Run by WHO as one of its global public health campaigns, World Aids Day was the first ever global health day. Currently in its 28th edition, it was observed for the first time in 1988.
Theme for World Aids Day 2015
The theme of World Aids Day 2015 is: Getting to zero; end Aids by 2030. The federal theme this year is: The time to act is now.
Both themes comply with UNAIDS's fast-track strategy to end the Aids epidemic by 2030. The strategy aims at averting 21 million Aids-related deaths, 28 million new HIV infections and 5.9 million new infections among children by 2030.
"Ending the AIDS epidemic and leaving no one behind in the response will profoundly affect the lives of millions of people around the world, for generations to come," UNAIDS executive director Michel Sidibe said to mark World Aids Day.
According to a latest global report by UNAIDS, the number of people on life-saving antiretroviral drugs has doubled since 2010, while incidents of new cases have fallen by 35% since 2000. In June, about 15.8 million people out of a total of 37 million people living with HIV were taking the drugs.
"The Millennium Development Goal of reversing the HIV epidemic was reached ahead of the 2015 deadline - an incredible achievement that testifies to the power of national action and international solidarity," WHO director general Margaret Chan said.
Events and observances around the world
Tens of thousands of individuals and community groups from across the globe take part in events to mark World Aids Day each year. The activities are also aimed at creating awareness about HIV, on how it is transmitted and how it is not.

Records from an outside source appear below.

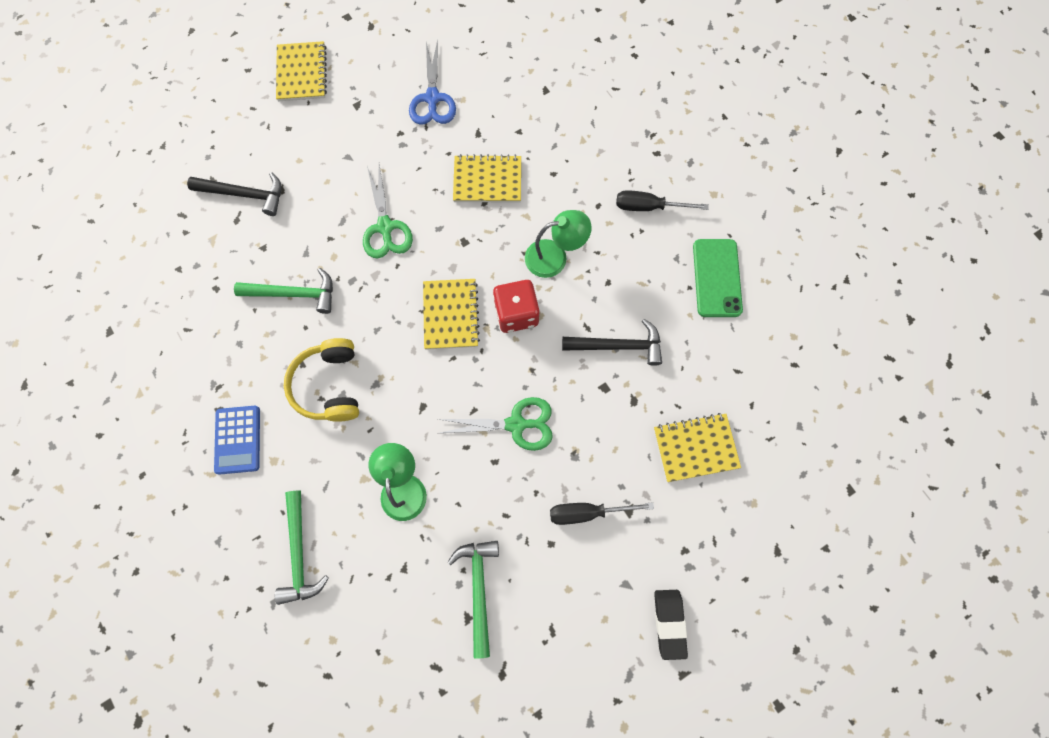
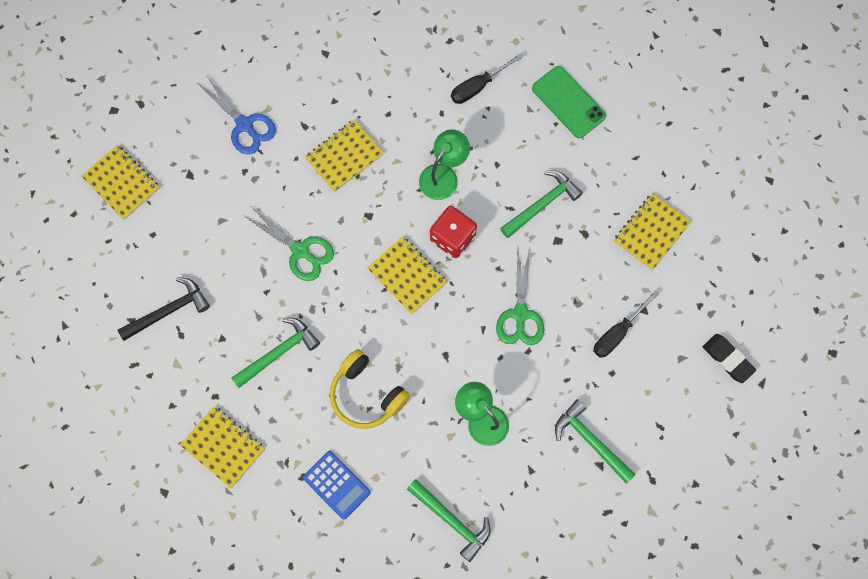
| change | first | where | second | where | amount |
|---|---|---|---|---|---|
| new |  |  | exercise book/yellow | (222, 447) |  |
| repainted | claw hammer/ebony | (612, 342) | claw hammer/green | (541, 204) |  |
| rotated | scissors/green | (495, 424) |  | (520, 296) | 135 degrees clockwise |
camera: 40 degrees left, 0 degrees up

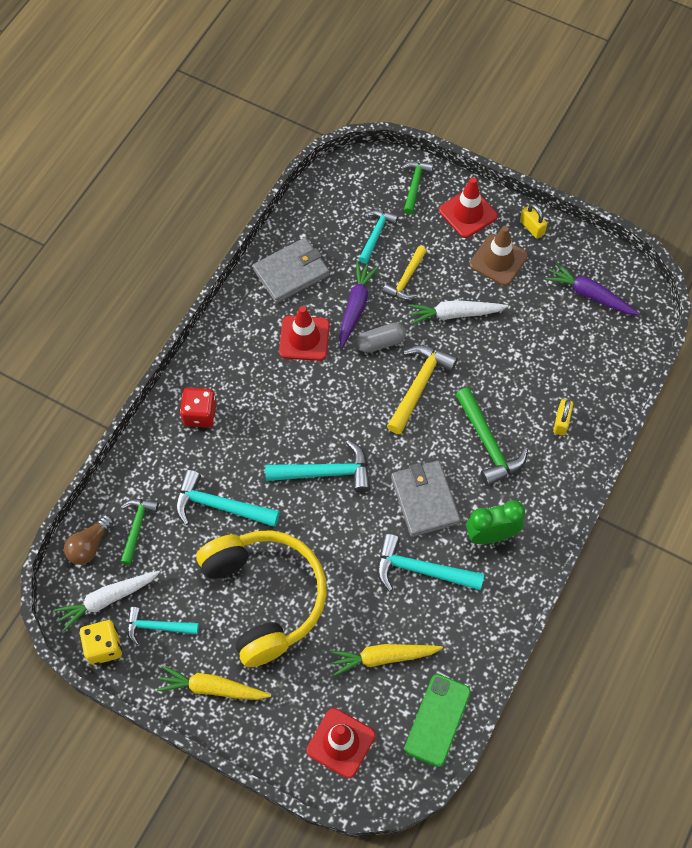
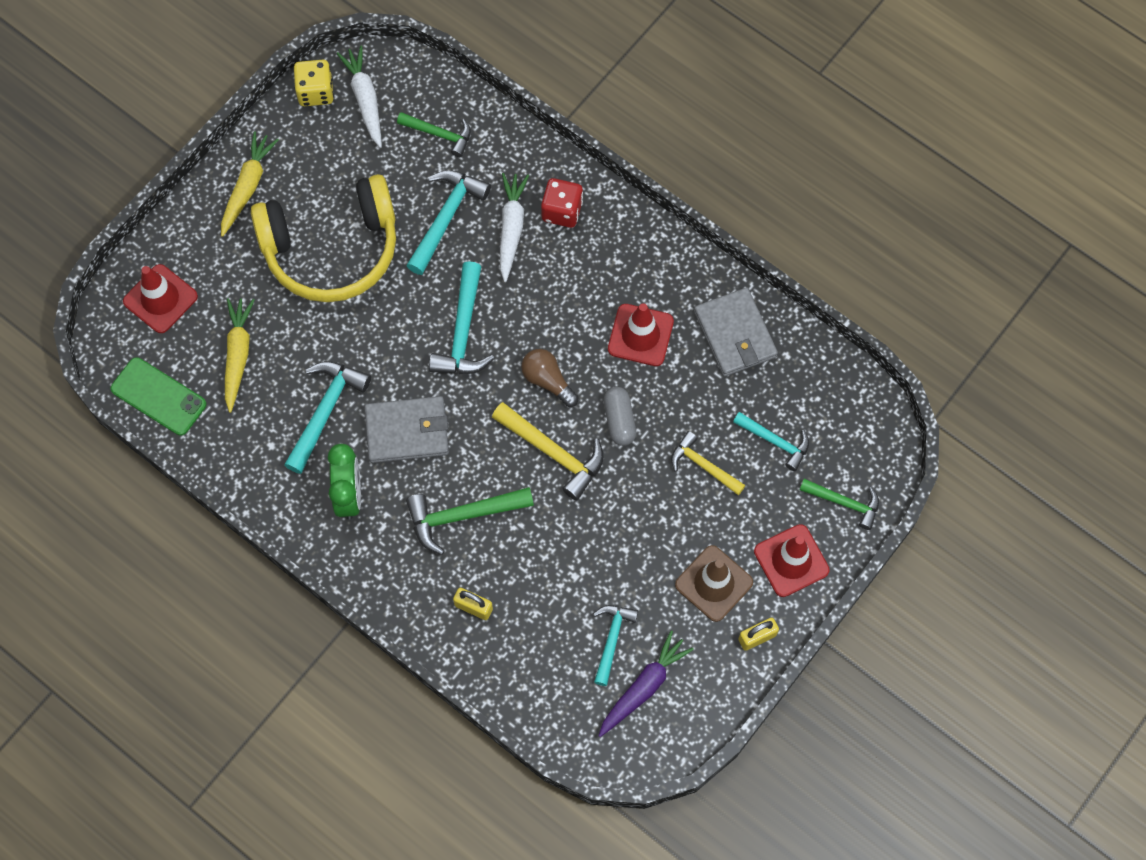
| change | first | where | second | where | amount |
|---|---|---|---|---|---|
| gone | root vegetable/violet | (358, 304) |  |  |  |
| shifted | bulb/russet | (89, 539) |  | (550, 378) |  |
| shifted | claw hammer/turquoise | (163, 626) |  | (615, 645) |  |
| shifted | root vegetable/white | (458, 312) |  | (514, 227) |  |
camera: 100 degrees right, 5 degrees up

The observances also educate about social stigma against people living with HIV as well as for showing support to those who have the virus. A host of events are line up for the full week to mark World Aids Day around the world.
In London, the National Aids Trust, Attitude Magazine and lesbian, gay, bisexual and transgender (LGBT) club night Sink The Pink are holding a pop-up kissing booth in Soho Square as part of the Rethink HIV campaign. The event, among others in the UK, highlights the most common myth about HIV that it is transmitted through touch.
In the United States, the White House is hosting a World Aids Day event online. Watch the event live on 1 December from 1pm to 3.15pm ET (6pm to 8.15pm BST).
In Australia, a number of events, charity parties, lunch, barbecues, dinners, sports matches and more are taking place through the week to raise fund for Aids awareness campaigns as well as for those living with HIV.